Healing is a fulfilling role in itself, but carries much frustration with it. On the positive side, tanks and healers can always get a place in a random group almost instantly: I've rarely had to wait more than two minutes after joining the queue, compared to up to a quarter-hour for my mage.

However, on the other hand, many players seem to view the healer as a silent reproach, a reminder of their imperfection and fallibility: like standing in view of a juggler while holding a broom and dustpan. When things go well, the healer is superfluous: just extra competition for the trinkets and money that should have been theirs — because they're doing all the work, amiright? But the second things start to go wrong, the cry goes up "Healer! where the fuck are you?" And if somebody dies, it's the healer's fault for not saving them.

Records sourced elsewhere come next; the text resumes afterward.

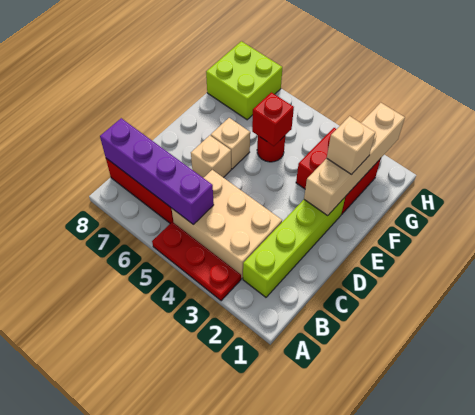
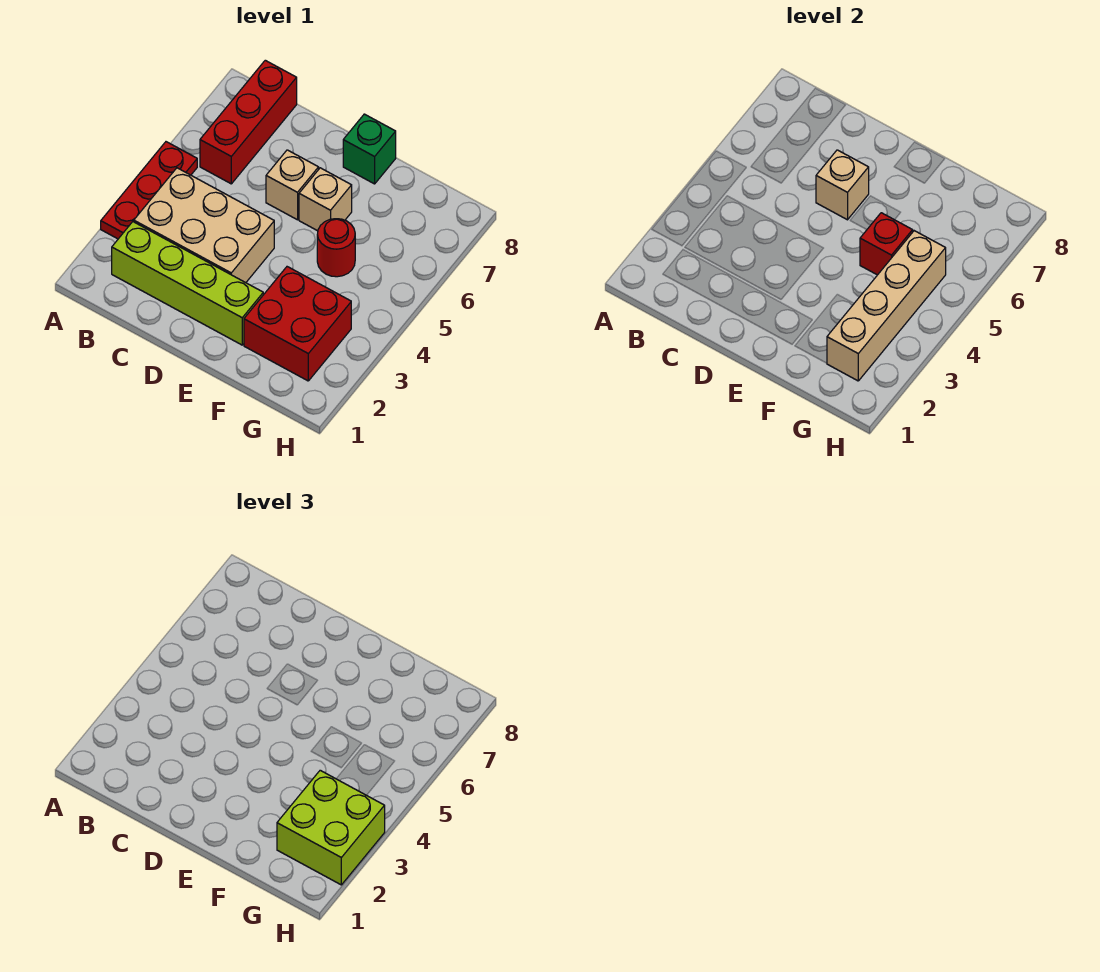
tan brick B3:C5 level 1 -> tan brick B3:D4 level 1
purple brick B5:B8 level 2 -> none
tan brick E2:H2 level 2 -> tan brick G2:G5 level 2
none -> green brick E8 level 1
tan brick F2 level 3 -> tan brick D6 level 2
lime brick G7:H8 level 1 -> lime brick G2:H3 level 3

I've been in maybe two dozen dungeon parties so far as healer, in addition to other roles, and have saved maybe a hundred people's bacon many times over. I have been thanked for that: once. Now, I'm not doing dungeons for compliments but because I enjoy the role and want to do it well; but a little recognition once in a while would be appreciated.

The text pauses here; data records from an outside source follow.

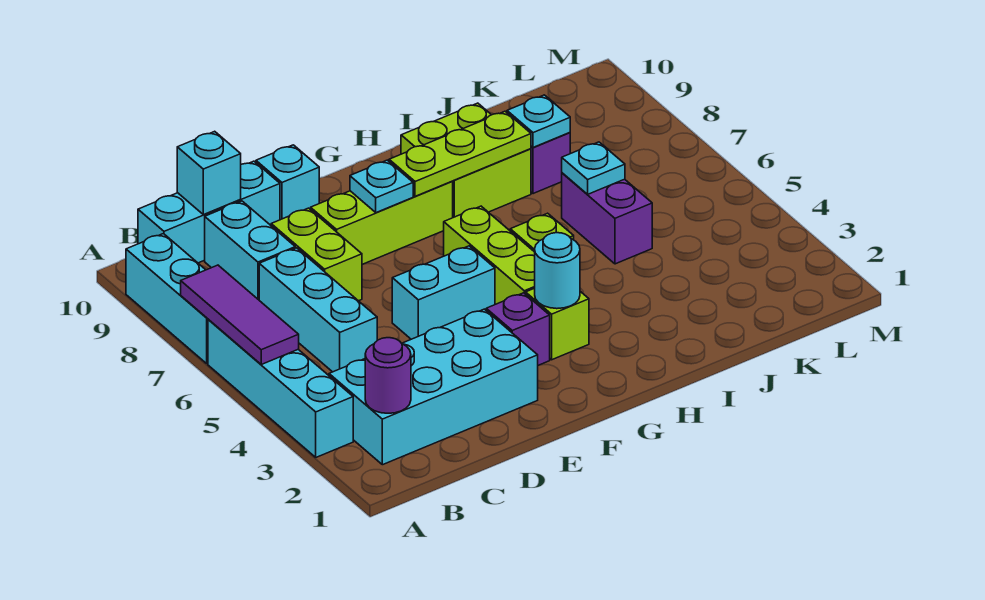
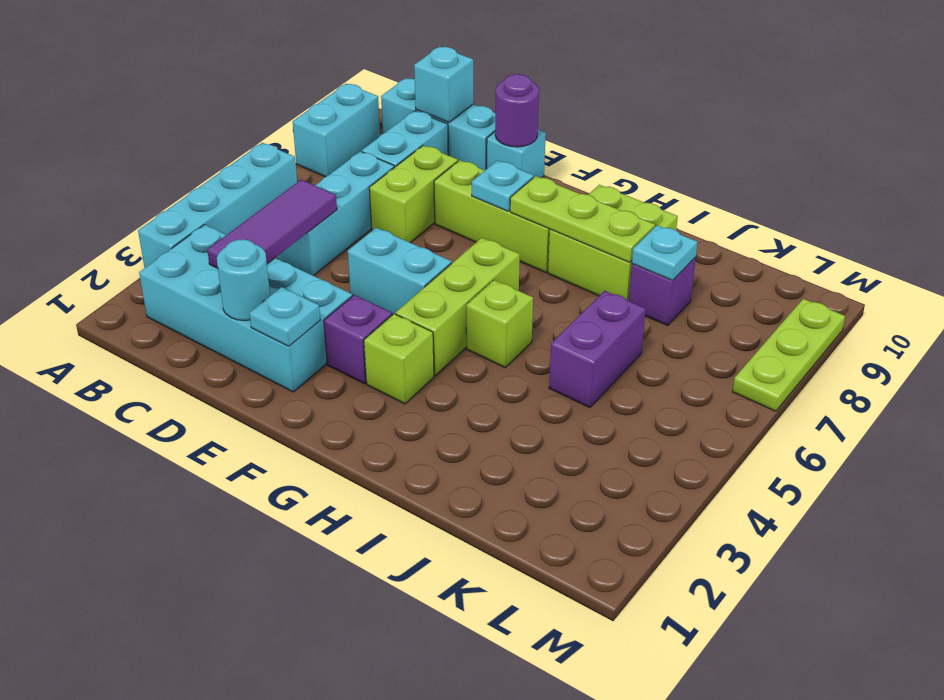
purple tile A5:A7 level 2 -> purple tile C3:C5 level 2
cyan brick A7:A9 level 1 -> cyan brick A8:A9 level 1
purple round brick B2 level 2 -> purple round brick E10 level 2
cyan round brick G3 level 2 -> cyan round brick D2 level 2
cyan plate J6 level 2 -> cyan plate E2 level 2
none -> lime plate M7:M9 level 1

It's not always like that. I've had good runs through difficult dungeons, where the team moved as one and nobody died, and the difference is largely due to the tank. A good tank makes a good run, and a bad tank makes a bad run, whoever else is on the team. It's that simple. I have met three good tanks and an excellent one, and the difference between them and the bad'uns can be summed up in two words: awareness and generosity. More on tanking in another post.

Tuesday, 10 May 2011

Wiping

I've been playing a lot of World of Warcraft lately, I was inworld for most of last weekend and almost the whole of today (a midweek day off). I recently discovered dungeons, and what a barrel-of-monkeys of fun and stress they are!

A dungeon is a special challenge within WoW, a section of the world that is cordoned off for a team to fight its way through a set of quests culminating in at least one "boss" — a super-villain, particularly strong and difficult to kill, often with special abilities. The team consists of five people: the tank, a heavily armoured warrior who holds the mob's attention to keep it from hitting the weaker members; a healer to keep the tank alive; and three DPS'ers who try to kill the mob without attracting its attention. The healer is also responsible for reviving the DPS'ers if the mob manages to hit them.

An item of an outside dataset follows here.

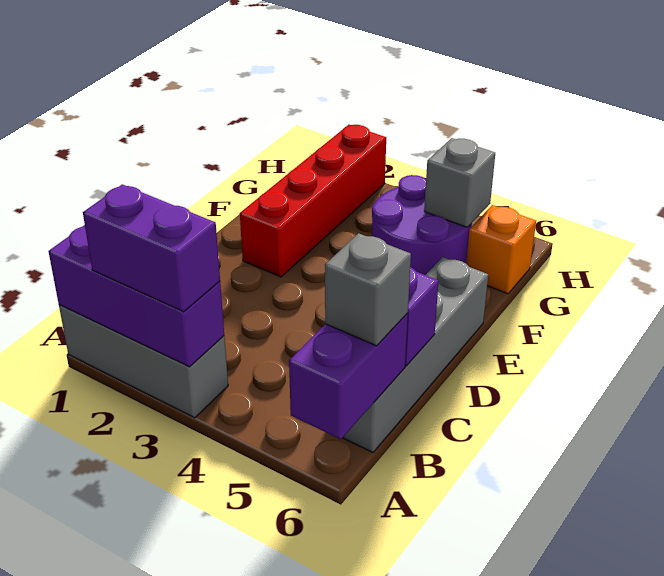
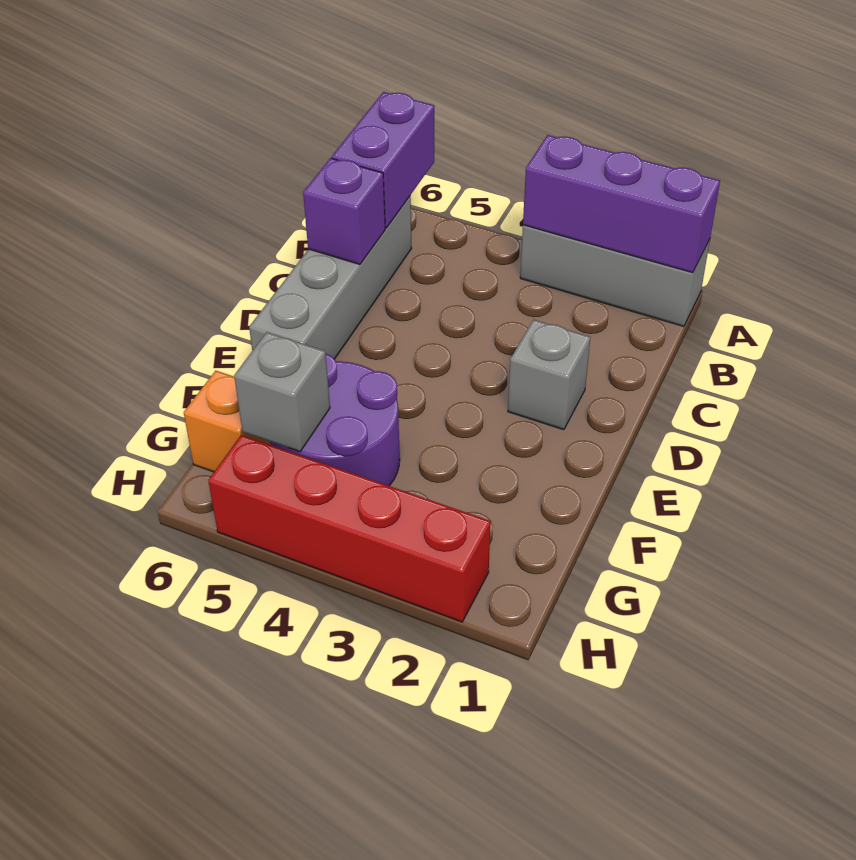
purple brick A2:A3 level 3 -> none
grey brick B6 level 3 -> grey brick D2 level 1
red brick E2:H2 level 1 -> red brick H2:H5 level 1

The mobs are stronger than usual outside the dungeon, most of them need the concentrated attention of two or more people to kill them. (By way of comparison: although a discipline priest, just about the weakest role in the game, my healer can often take on two mobs at once outside of dungeons. And by way of a boast: my arcane mage, one of the stronger offensive roles in the game, once soloed a mob that had had the team sweating, when it respawned and attacked her while the others were taking a break. The tank woke up near the end and came running over, but then just stood behind her watching and laughing.)

Healer is my favourite role in WoW, as I mentioned some time back; and dungeons bring healing to a fine art. I was healer today in five dungeon runs, and mostly I did very well if I do say so myself. But on one run, I wiped out the party. Entirely preventable, and largely my fault. I let the tank get out of sight, he ran into a crowd of mobs and got killed; with him gone, they made short work of the rest of us.

Tuesday, 15 February 2011

Still here

But still tired. Absolutely drained this evening, I came home earlyish from work with the best of intentions, wanting to write something sensible and meaningful, but after thirty minutes of staring at the screen I have to admit that it isn't going to happen. Sorry.

Wednesday, 27 October 2010

Thought for the day

Just a quickie to prove that I am still alive:

[13:51] Bau Ur: I have confronted, in the last couple of years, how much of what I had thought was "me" was simply youth, and is now gone.
[13:51] Bau Ur: There is, however, a hell of a lot of me left to go around.